In the Oxfordshire countryside, musician Max Richter and his wife, visual artist Yulia Mahr, transform a former alpaca farm into an idyllic complex whose simple palette offers abundant white space for communal creativity.
A former alpaca farm tucked deep into the Oxfordshire countryside might not be the first place one looks for exacting, minimal design and sustainable, communal artistic production. Studio Richter Mahr is changing that: musician and composer Max Richter and his wife, visual artist Yulia Mahr, have transformed the farm building into a complex—including a state-of-the-art recording studio, Dolby Atmos mix and programming rooms, fine art studios, and a video edit suite—with a simple palette of timbre and solar panels. The pair sat with Surface over Zoom one rainy afternoon to explain how they did it.
Why build your own space?
Yulia Mahr: It’s easy to find studios in Berlin. In the British countryside, it’s a different thing to find space with large volumes of space. You can’t find old factory buildings. This was an alpaca shed. We were keen to have a minimalist aesthetic that returned to the Bauhaus.

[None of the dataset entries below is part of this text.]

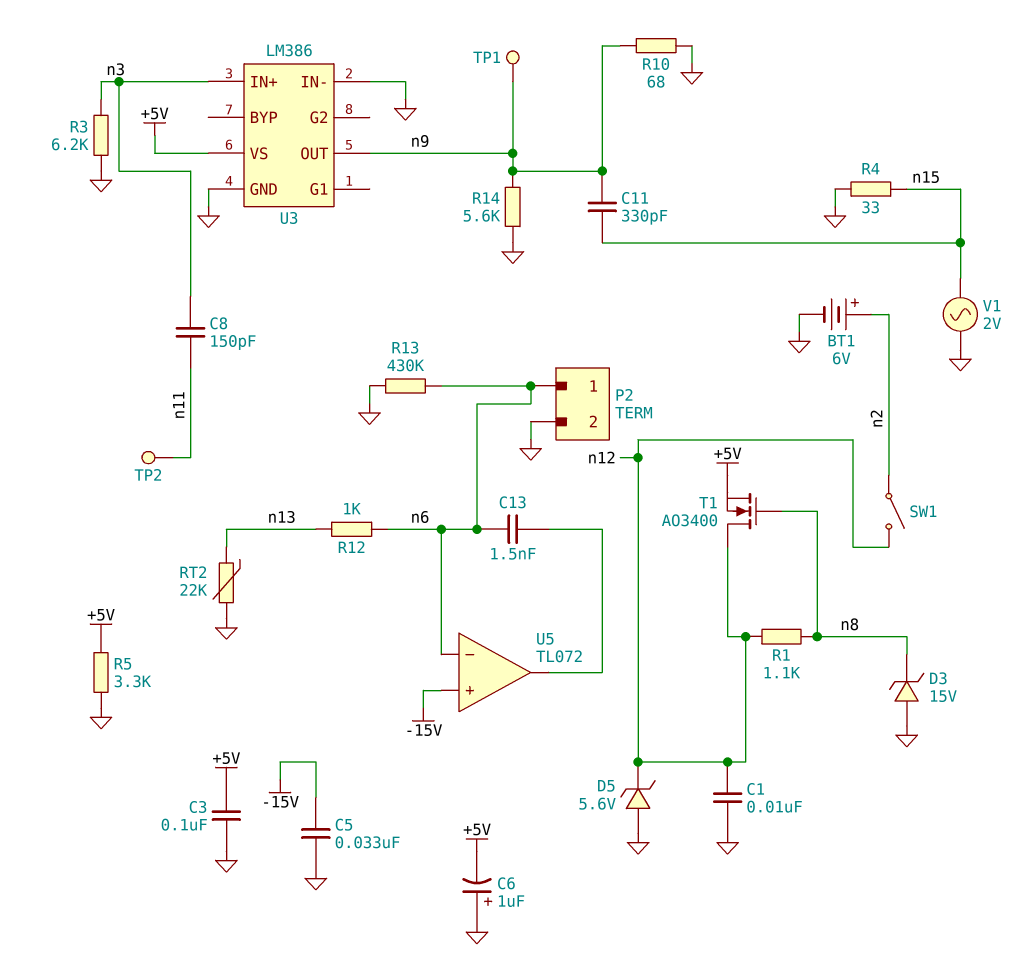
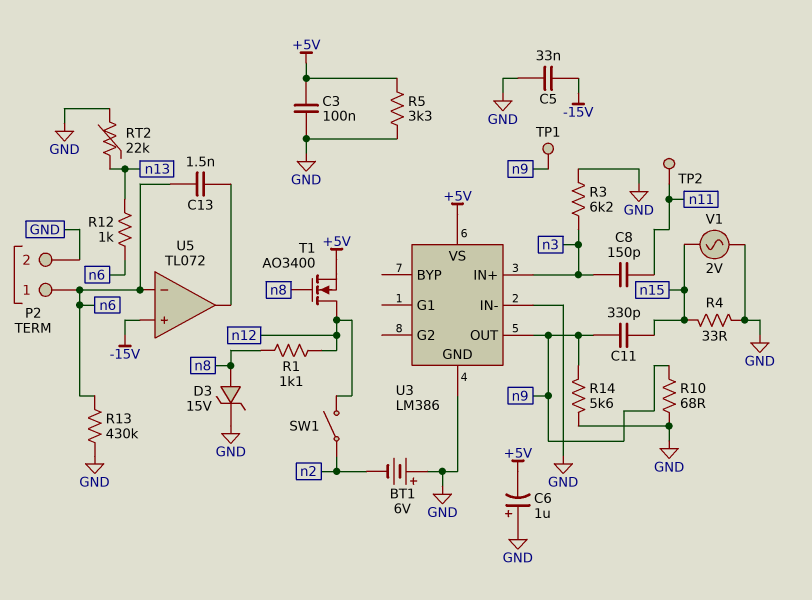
BT1: 6V (plus n2, minus GND) -> 6V (plus GND, minus n2)
C1: 10nF (GND, n12) -> none
D3: zener 15V (A GND, K n8) -> zener 15V (A n8, K GND)
D5: zener 5.6V (A GND, K n12) -> none

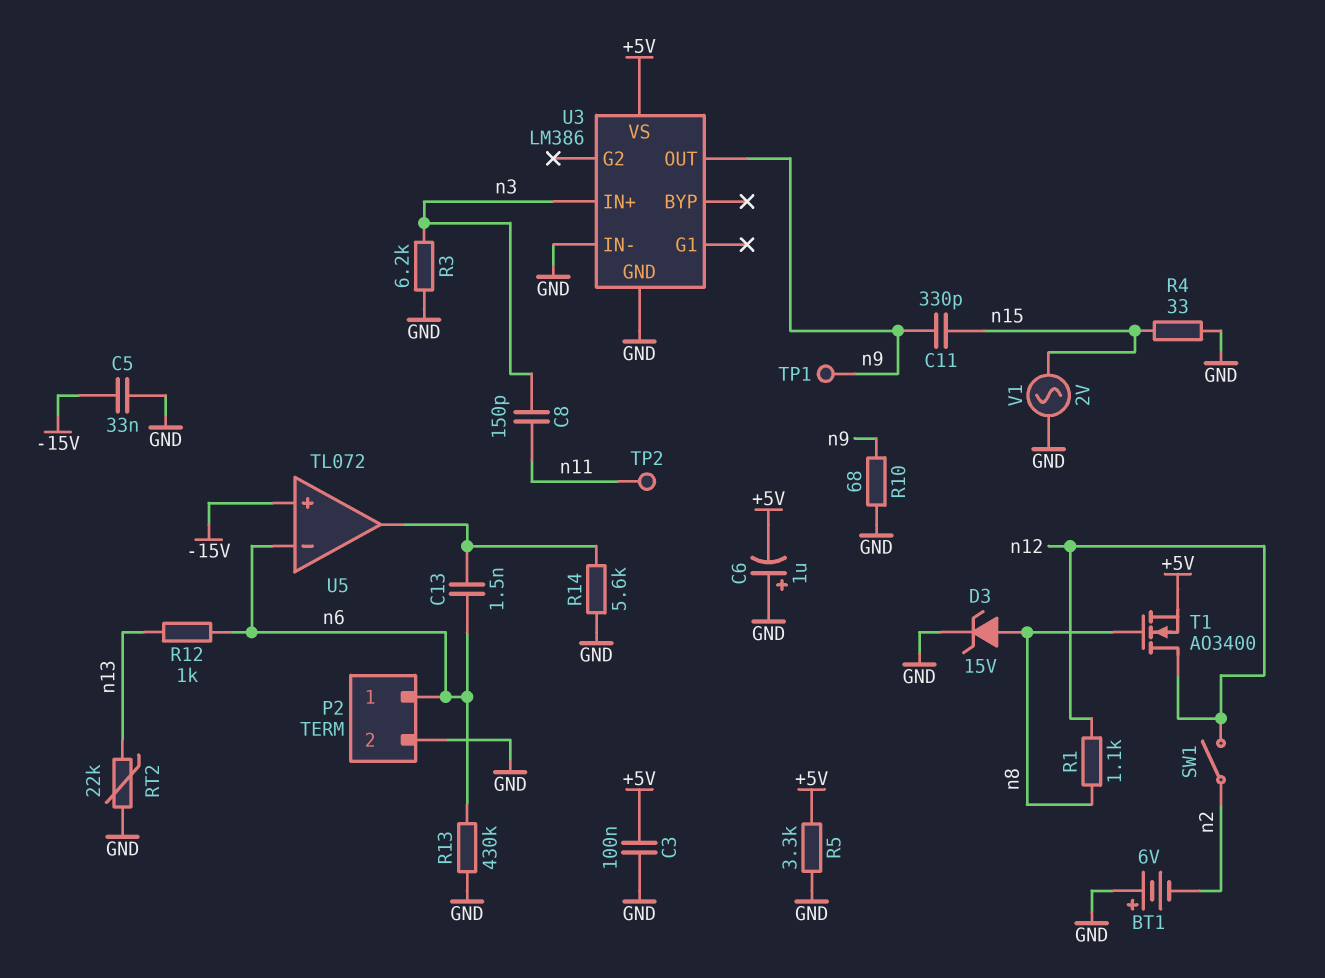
R14: 5.6k (GND, n9) -> 5.6k (GND, U5/out)

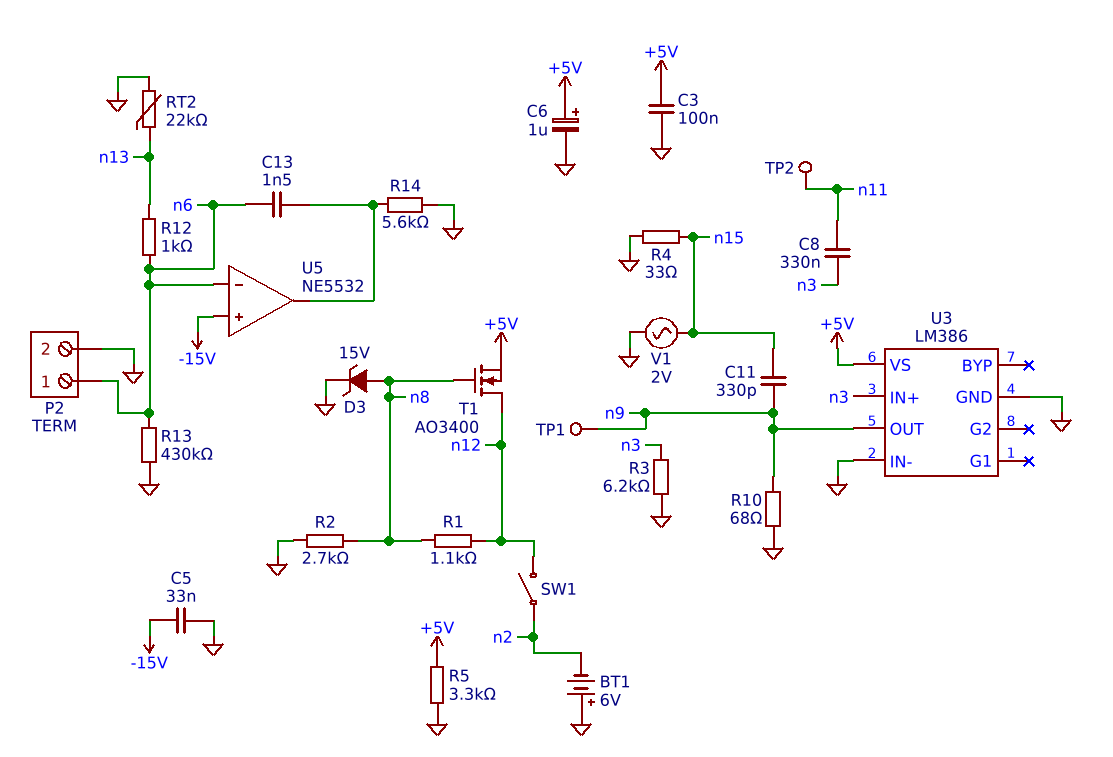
C6: 1uF (plus GND, minus +5V) -> 1uF (plus +5V, minus GND)
C8: 150pF (n3, n11) -> 330nF (n3, n11)
R2: none -> 2.7k (GND, n8)
U5: TL072 -> NE5532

Max Richter: The building is an instrument. Its reduced visual texture allows you to concentrate. This white space feels like a mental rest.
YM: We have a residency program where people can use the space for free. One thing they say is they’ve never gotten so much work done in their lives. Something here allows timelessness to creep into your work. It’s liberating to be here.
How did you organize it?
YM: Community is at the heart of what we do, so we wanted a building where we could make the central space communal. We have a cafe and grow 90 percent of our food here. We all have lunch every day, and visitors join us. We put large windows in each space because we wanted everyone to have a view of nature. Creative spaces often lack light, especially recording studios.

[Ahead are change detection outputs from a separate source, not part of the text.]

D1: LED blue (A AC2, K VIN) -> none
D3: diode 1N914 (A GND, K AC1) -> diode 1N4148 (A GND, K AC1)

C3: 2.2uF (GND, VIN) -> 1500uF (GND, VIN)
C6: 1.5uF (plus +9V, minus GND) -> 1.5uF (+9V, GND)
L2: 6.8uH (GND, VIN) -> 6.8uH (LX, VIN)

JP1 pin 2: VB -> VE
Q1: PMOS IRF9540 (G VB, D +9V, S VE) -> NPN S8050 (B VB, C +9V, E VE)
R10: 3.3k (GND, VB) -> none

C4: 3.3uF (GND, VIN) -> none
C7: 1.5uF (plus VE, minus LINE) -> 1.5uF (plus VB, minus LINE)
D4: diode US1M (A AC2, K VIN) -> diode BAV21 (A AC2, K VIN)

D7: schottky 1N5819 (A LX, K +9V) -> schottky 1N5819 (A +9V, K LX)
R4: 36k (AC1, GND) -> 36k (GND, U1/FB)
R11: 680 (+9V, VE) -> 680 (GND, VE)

MR: One issue with recording studios is that you’re [usually] in cities. Trying to keep rumble out of the room means windows are a bad idea. Here, there’s no rumble. We worked closely with architects to have a space that was acoustically amazing but also wasn’t hostile to organic life.
YM: The recording rooms are on floated concrete floors. It’s a box within a box. Our living room is next to the recording space, but Max can be playing with a full orchestra and we don’t hear it.
The studio released a sample bank of piano sounds recorded there—is the studio being used as an instrument in those samples as well?
MR: Composers and musicians have ideas about the perfect piano sound. We spend our lives chasing this imaginary, perfect-sounding thing in our heads. I’m lucky to have the pianos I’ve been waiting for and this wonderful room. We have the perfect mics and mixing desk. So I thought, how about we explore this as a sample instrument? It’s handmade, not mass-market. We ended up with something intimate, direct, emotional.
Your part of the world isn’t known for its sunshine, but you’ve managed to make the place very sustainable. How?
MR: A lot of solar panels. I’m just going to show you the weather right now. [He turns the camera to afternoon windows covered in rain.] Basically like being underwater in the dark.
YM: In the summer, it’s easy. It’s harder in the winter. We’re basically off the grid.
MR: In the summer, we’re off the grid the whole time. We have batteries and it feeds back into the grid. Our ambition is to be completely off, so we’re adding more panels. The wood is there for acoustic reasons. I work with a lot of orchestral instruments and wood sounds great for an orchestra. All the wood comes from an organically managed forest in Germany which has been looked after by the same family for 200 years. It’s oak, so it’s going to last basically forever.